Origin and processing of water in the early Solar System

Liquid water allowed life to develop on the Earth. Yet we are still pondering on fundamental questions such as where does Solar System water come from, and when was it delivered to rocky planets in the inner Solar System? These fascinating issues motivate my interdisciplinary research across Planetary and Earth Sciences. Finding answers on the Earth may prove difficult because our planet's surface has been continuously eroded and recycled since its formation. However, asteroids whizzing around the Solar System, and to which we have access through meteorites found here on the Earth, have preserved vital records of the planet-forming epoch. Through this STFC Ernest Rutherford Fellowship I aim to characterise the water inventory in these planetary building blocks, in order to constrain the origin(s) of water in the Solar System. Eventually, a better understanding of the origin of water in our own Solar System will help interpretation of the recent discoveries of water-bearing planetesimals in extrasolar systems.

The formation of our Solar System started some 4.57 billion years ago from the collapse of a dense molecular cloud. From there it took several steps to form rocky planets in the inner Solar System: condensation of dust, agglomeration of cm-sized grains, accretion of 10-100 km-sized planetary embryos, heating and melting of some of these objects, and eventually further collisions leading to the formation of larger planets. The asteroid belt present today between the orbits of Mars and Jupiter contains leftovers of these planetary embryos that never made it to the final planet stage. This asteroid belt is the source of most meteorites found on the Earth. Studying these samples provides us with access to some of the processes that took place during the birth of our Solar System.

Different types of meteorites formed at different distances from the Sun, and at slightly different times after the Sun's formation. Some accreted directly from the disc of materials orbiting the young Sun (the chondrite group), and others formed through melting of larger bodies (the achondrite group). Previous studies on water in the early Solar System have focused on the carbonaceous chondrite meteorite group, which contains an abundance of carbon and water. However, the characteristics of water in older groups of meteorites (ordinary chondrites and early-formed achondrites) are poorly understood since very few studies have ever focused on these samples before. Is their water inventory consistent with that of the carbonaceous chondrite groups? How does it compare with comets? Were there previously unrecognised unknown water reservoirs that existed in the early Solar System? Does the isotopic signature of water vary with formation distance from the Sun? I will establish a comprehensive inventory of water in unexplored types of objects formed within 5 million years of the Solar System's formation, and integrate these new data into models of evolution of the early Solar System.

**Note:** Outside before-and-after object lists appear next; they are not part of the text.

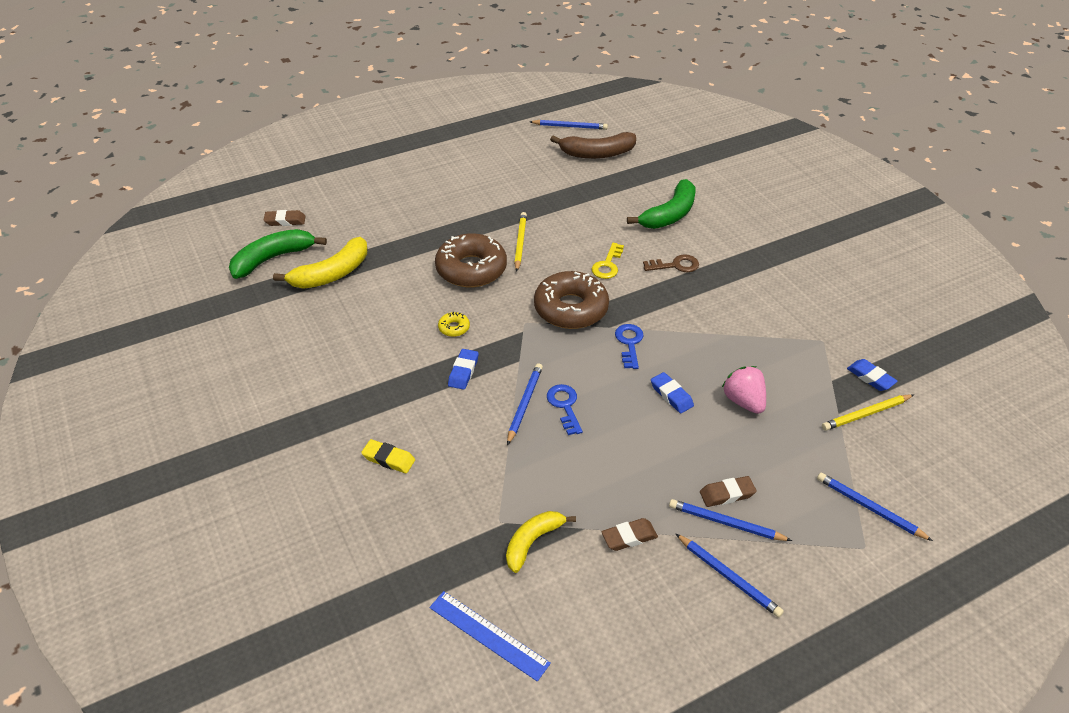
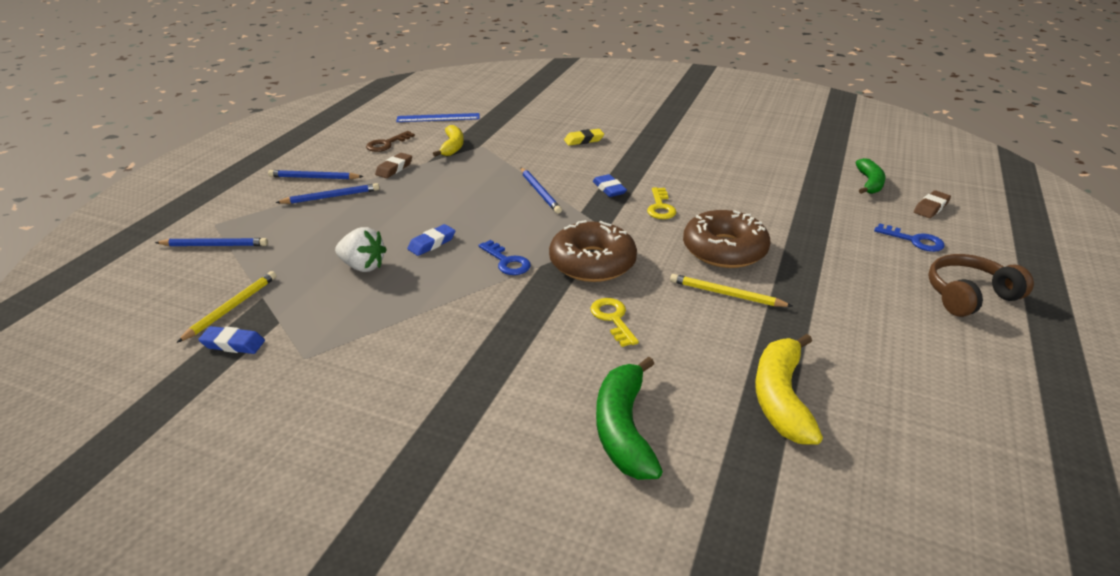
camera: 140 degrees right, 10 degrees down
(272, 259) = (869, 183): green banana -> green banana, size x0.66
(332, 274) = (811, 195): yellow banana -> yellow banana (781, 398)
(396, 174) = (969, 296): none -> brown headphones
(454, 328) = (660, 207): yellow donut -> yellow key
(520, 243) = (726, 294): yellow pencil -> yellow pencil turned 150 degrees clockwise
(565, 406) = (509, 203): blue key -> blue key (914, 240)
(570, 126) = (980, 518): blue pencil -> none
(597, 153) = (856, 483): brown banana -> none
(671, 395) = (432, 243): blue eraser -> blue eraser turned 60 degrees counterclockwise
(675, 265) = (541, 358): brown key -> brown key (387, 144)
(727, 494) = (339, 209): brown eraser -> none
(743, 401) = (363, 266): pink strawberry -> white strawberry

My study will provide new constraints on the origin of water in planetary building blocks and its processing during their evolution that eventually led to the formation of rocky planets. This space-related topic is timely as there are several upcoming international space missions that will visit primitive asteroids and collect materials to return to the Earth. I will leverage the excitement and the public interest for space exploration as a fantastic opportunity for engaging people towards Science. To this end I will participate in the numerous outreach activities attended by the Isotope group at the University of Manchester, and communicate my discoveries through its popular 'Earth and Solar System' blog.